The 22nd Annual Health Care Systems Research Network (HCSRN) Conference took place on April 13-16, 2016 in Atlanta, GA. The theme for this year’s conference was Advancing Population Health: New Models and the Role of Research. Three notable points that particularly highlighted this theme include: (1) growth of the HCSRN to include new sites that are not traditional integrated delivery systems, such as Catholic Health Initiatives, which covers a big geographic area but does not offer insurance products; (2) a call to do a better job engaging patients in research, which was emphasized in the opening presentation and in several sessions that included patient presenters; and (3) the importance of sharing data. Regarding this last point, Sarah Greene, CRN alum and now the inaugural Executive Director of HCSRN, noted that the pressure to share data is increasing and HCSRN needs to take the lead in determining how this will be done, rather than wait for legislators, NIH, and others to establish laws or policies. Sarah added that this includes making sure data are of high quality and shared in a usable manner. Sarah will be actively working on these issues in the coming year with the HCSRN Board of Directors.

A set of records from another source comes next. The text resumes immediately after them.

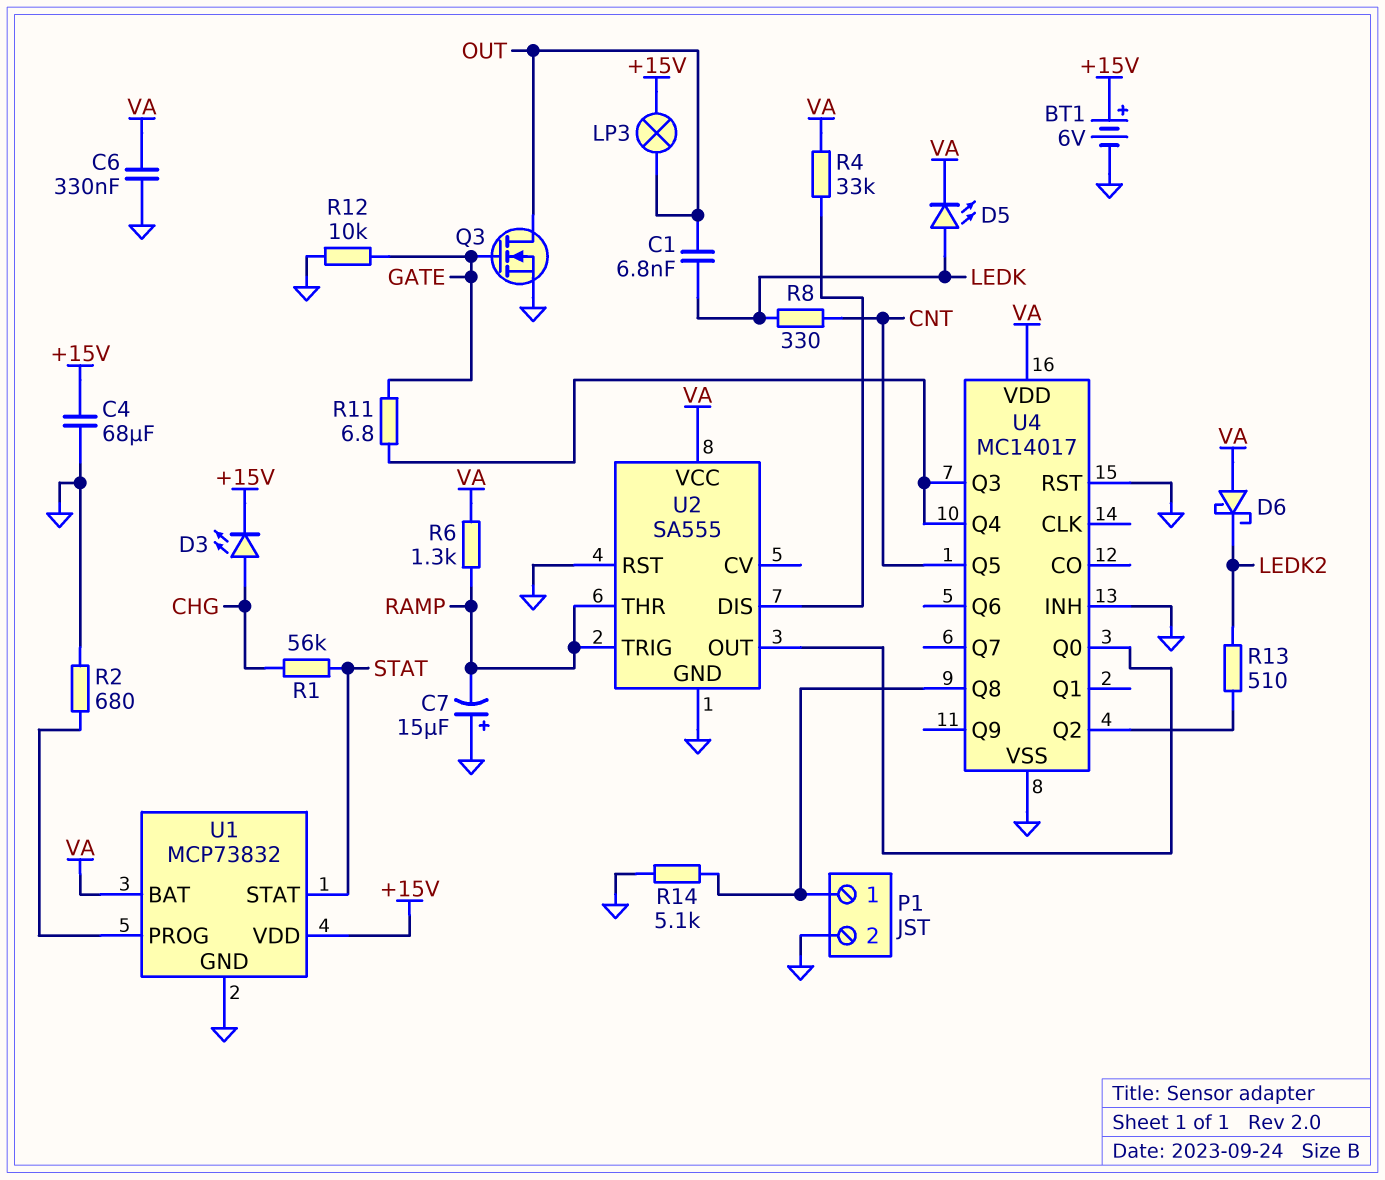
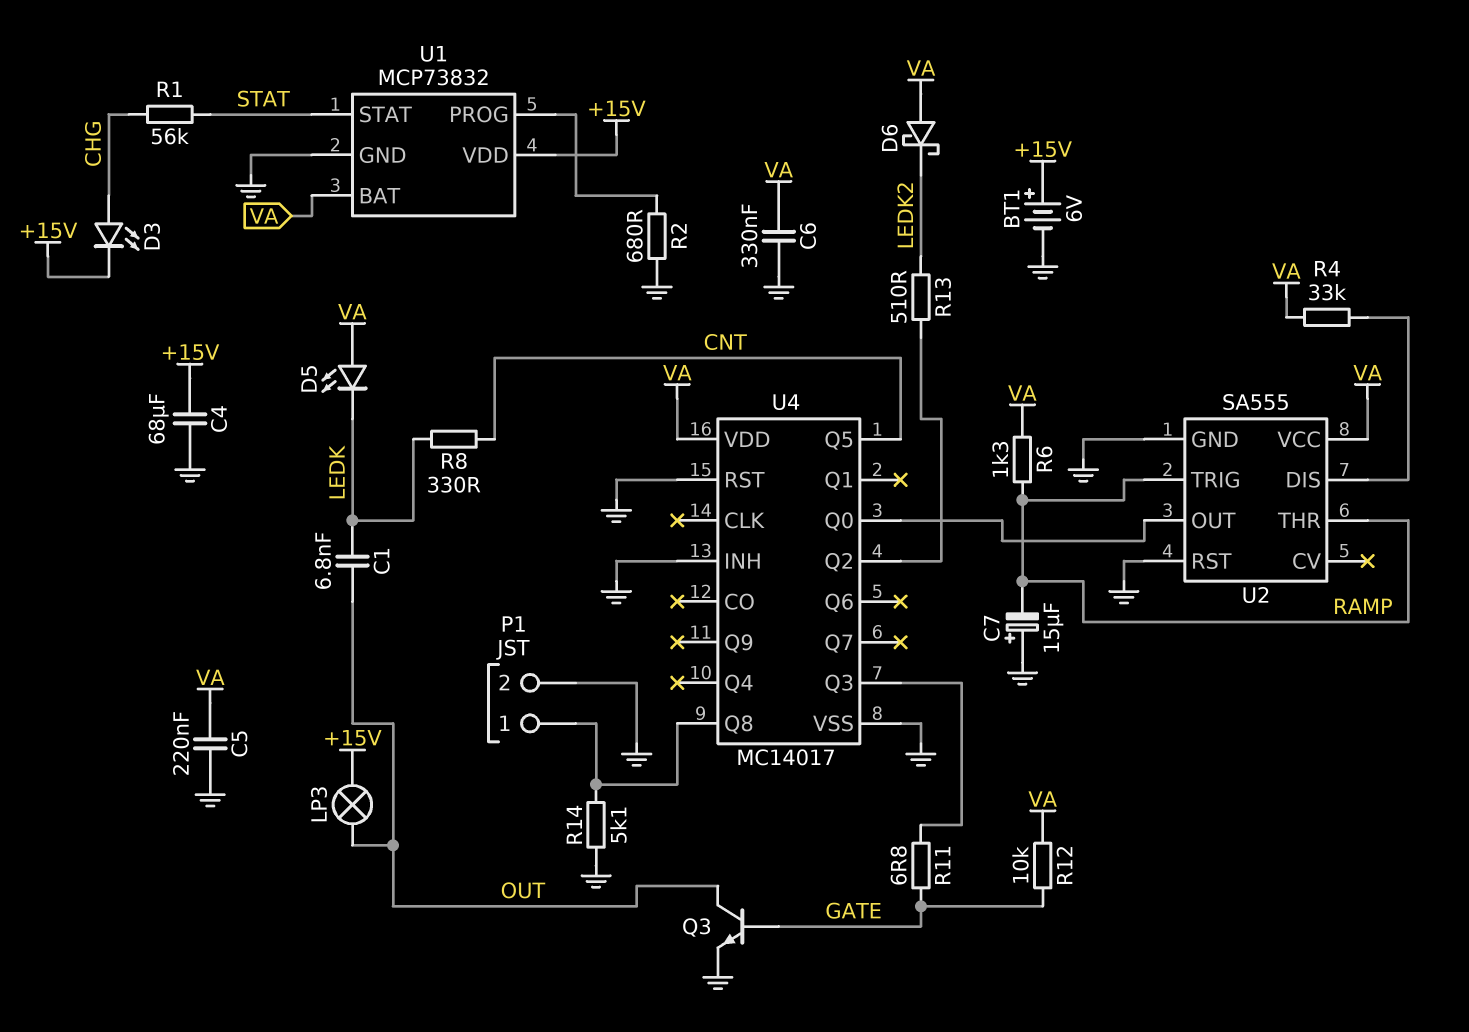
C5: none -> 220nF (GND, VA)
D5: LED (A LEDK, K VA) -> LED (A VA, K LEDK)
Q3: NMOS (G GATE, D OUT, S GND) -> NPN (B GATE, C OUT, E GND)
R12: 10k (GATE, GND) -> 10k (GATE, VA)
U4 pin Q4: U4/Q3 -> none

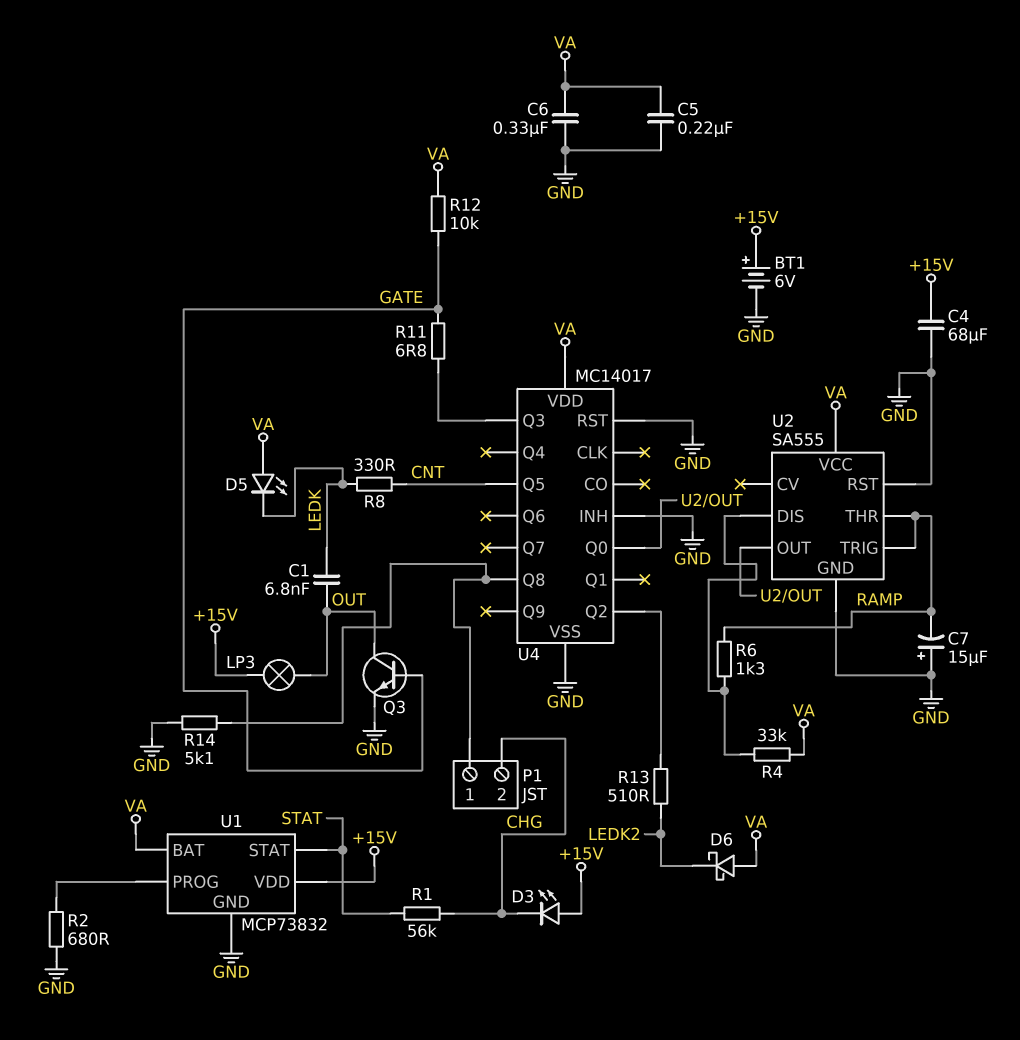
D3: LED (A CHG, K +15V) -> LED (A +15V, K CHG)
P1 pin 2: GND -> CHG
R6: 1.3k (RAMP, VA) -> 1.3k (RAMP, U2/DIS)

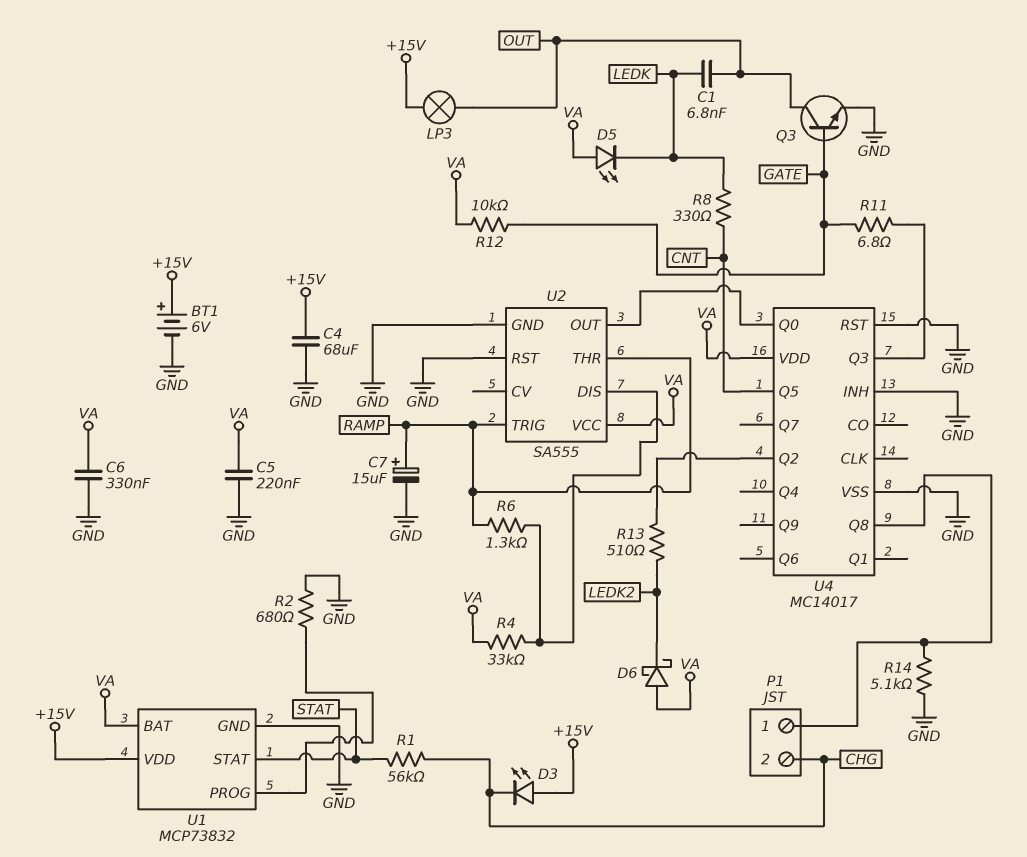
C7: 15uF (plus GND, minus RAMP) -> 15uF (plus RAMP, minus GND)

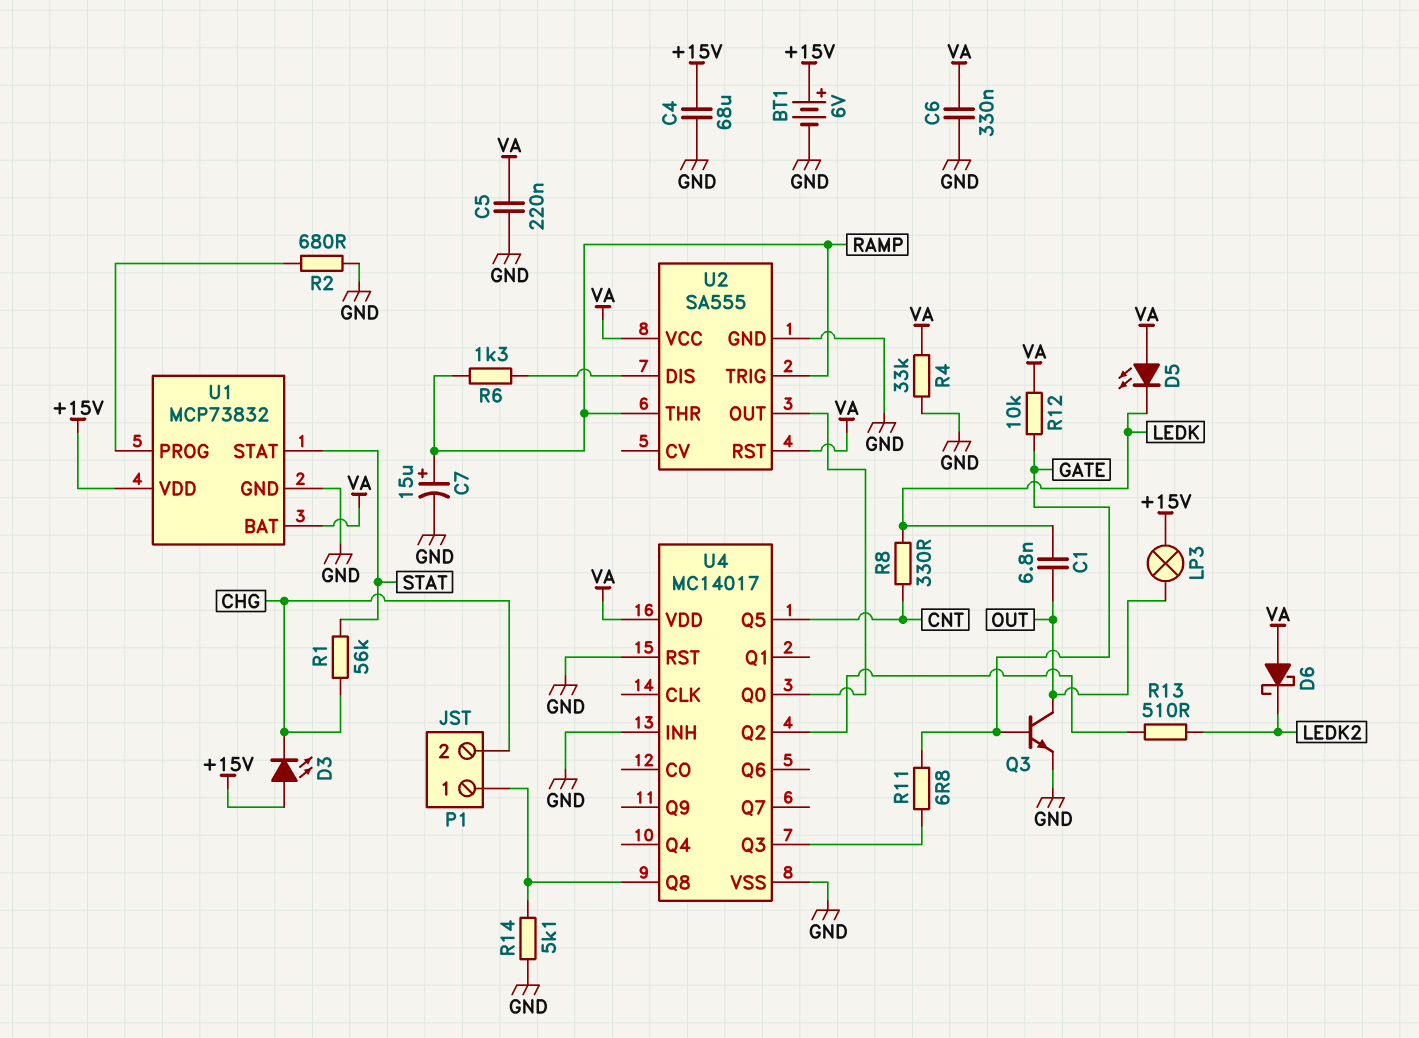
R4: 33k (U2/DIS, VA) -> 33k (GND, VA)
U2 pin RST: GND -> VA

Two other, more personal observations from this meeting were:
Some of the most visible HCSRN leaders from the past 20ish years, who have also been long standing colleagues of mine, are beginning to retire. Particularly notable is Mark Hornbrook from Kaiser Permanente Northwest, who has been involved in the CRN since it began. There is a capable crew of investigators following behind who I believe will be more amenable to collaboration and data sharing.
As noted by Joe Selby, head of PCORI, the CRN’s Virtual Data Warehouse is clearly the foundation on which all other HCSRN data resources are being built. This is personally fulfilling in that I was one of a handful of people who developed and implemented this concept.
As always, my time at the meeting was spent having rich and fruitful discussions with many former colleagues and potential new collaborators. I will be curious to see how the HCSRN moves forward in these changing times of population health research.